Come ridurre le disuguaglianze. Il ruolo dell'Antitrust
Non ci si può chiudere alle innovazioni, ma occorre vigilare bene
Pubblichiamo un estratto di “Disuguaglianze. Come ridurle, nel mercato e tra i consumatori”, il libro di Roberto Sommella edito da Rubbettino (176 pp., 14 euro). L’autore è direttore Relazioni Esterne e Rapporti Istituzionali dell’Autorità Antitrust.
Per gli statalisti antimercato, ammoniva Ronald Reagan, bastano tre regole: se qualcosa si muove tassalo, se si muove ancora, regolamentalo, se non si muove più sussidialo.
L’ispiratore delle reaganomics non avrebbe mai potuto immaginare la potenza di fuoco della sharing economy e l’impoverimento salariale di due terzi della popolazione dei 25 paesi più sviluppati al mondo registratosi tra il 2005 e il 2014. Oggi potremmo aggiungere: se aumentano le disuguaglianze, prova a ridurle senza frenare il progresso. Non è facile.
Il numero delle applicazioni è passato da 38.000 nel 2009 a 4 milioni nel 2015, il volume d’affari dell’economia condivisa nel 2008 valeva 1,9 miliardi di dollari e ora supera i 120 miliardi, nel 2020 negli Stati Uniti il 40 per cento dei lavori sarà autonomo e in qualche modo legato alla rete.

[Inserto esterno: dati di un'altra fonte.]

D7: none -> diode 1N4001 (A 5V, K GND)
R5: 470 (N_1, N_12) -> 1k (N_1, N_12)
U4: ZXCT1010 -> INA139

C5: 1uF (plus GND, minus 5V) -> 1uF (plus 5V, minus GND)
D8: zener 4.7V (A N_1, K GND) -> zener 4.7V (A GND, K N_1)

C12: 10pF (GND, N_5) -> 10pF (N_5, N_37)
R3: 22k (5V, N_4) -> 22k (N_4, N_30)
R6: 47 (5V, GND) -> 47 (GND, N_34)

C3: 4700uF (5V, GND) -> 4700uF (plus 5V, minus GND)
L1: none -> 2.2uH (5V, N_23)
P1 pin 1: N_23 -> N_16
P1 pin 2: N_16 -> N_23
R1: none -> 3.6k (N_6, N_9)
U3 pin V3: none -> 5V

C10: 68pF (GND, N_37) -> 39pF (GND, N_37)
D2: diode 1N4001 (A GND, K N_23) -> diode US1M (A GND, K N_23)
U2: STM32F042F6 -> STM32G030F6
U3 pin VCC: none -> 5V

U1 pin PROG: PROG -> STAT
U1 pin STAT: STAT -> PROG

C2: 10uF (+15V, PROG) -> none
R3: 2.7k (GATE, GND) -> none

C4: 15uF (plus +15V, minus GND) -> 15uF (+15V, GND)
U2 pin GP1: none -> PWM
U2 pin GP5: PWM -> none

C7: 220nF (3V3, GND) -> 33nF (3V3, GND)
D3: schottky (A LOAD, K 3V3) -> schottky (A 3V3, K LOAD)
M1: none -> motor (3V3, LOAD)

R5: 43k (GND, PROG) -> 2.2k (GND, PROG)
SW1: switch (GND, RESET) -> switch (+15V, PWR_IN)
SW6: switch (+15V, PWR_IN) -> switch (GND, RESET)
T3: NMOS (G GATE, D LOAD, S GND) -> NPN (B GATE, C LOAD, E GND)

La nuova era poggia su un semplice assunto: la tua casa, la tua auto, il tuo appartamento, persino il tuo giardino, ti appartengono e da questi puoi trarne profitto. Questa consapevolezza è divenuta piena nel nuovo millennio ma la potenzialità della condivisione fu chiara già a Karl Marx nel 1846, quando descrisse la società comunista, usando parole decisamente profetiche: “la possibilità di fare oggi una tale cosa e domani un’altra, di cacciare al mattino e di pescare nel pomeriggio, di praticare l’allevamento la sera e di fare della critica dopo i pasti. Tutto a proprio piacimento, senza essere pescatore, cacciatore o critico”. E’ la migliore definizione dell’economia condivisa. C’è da capire chi protegge il cacciatore, il pescatore e il critico in quest’epoca di grande trasformazione.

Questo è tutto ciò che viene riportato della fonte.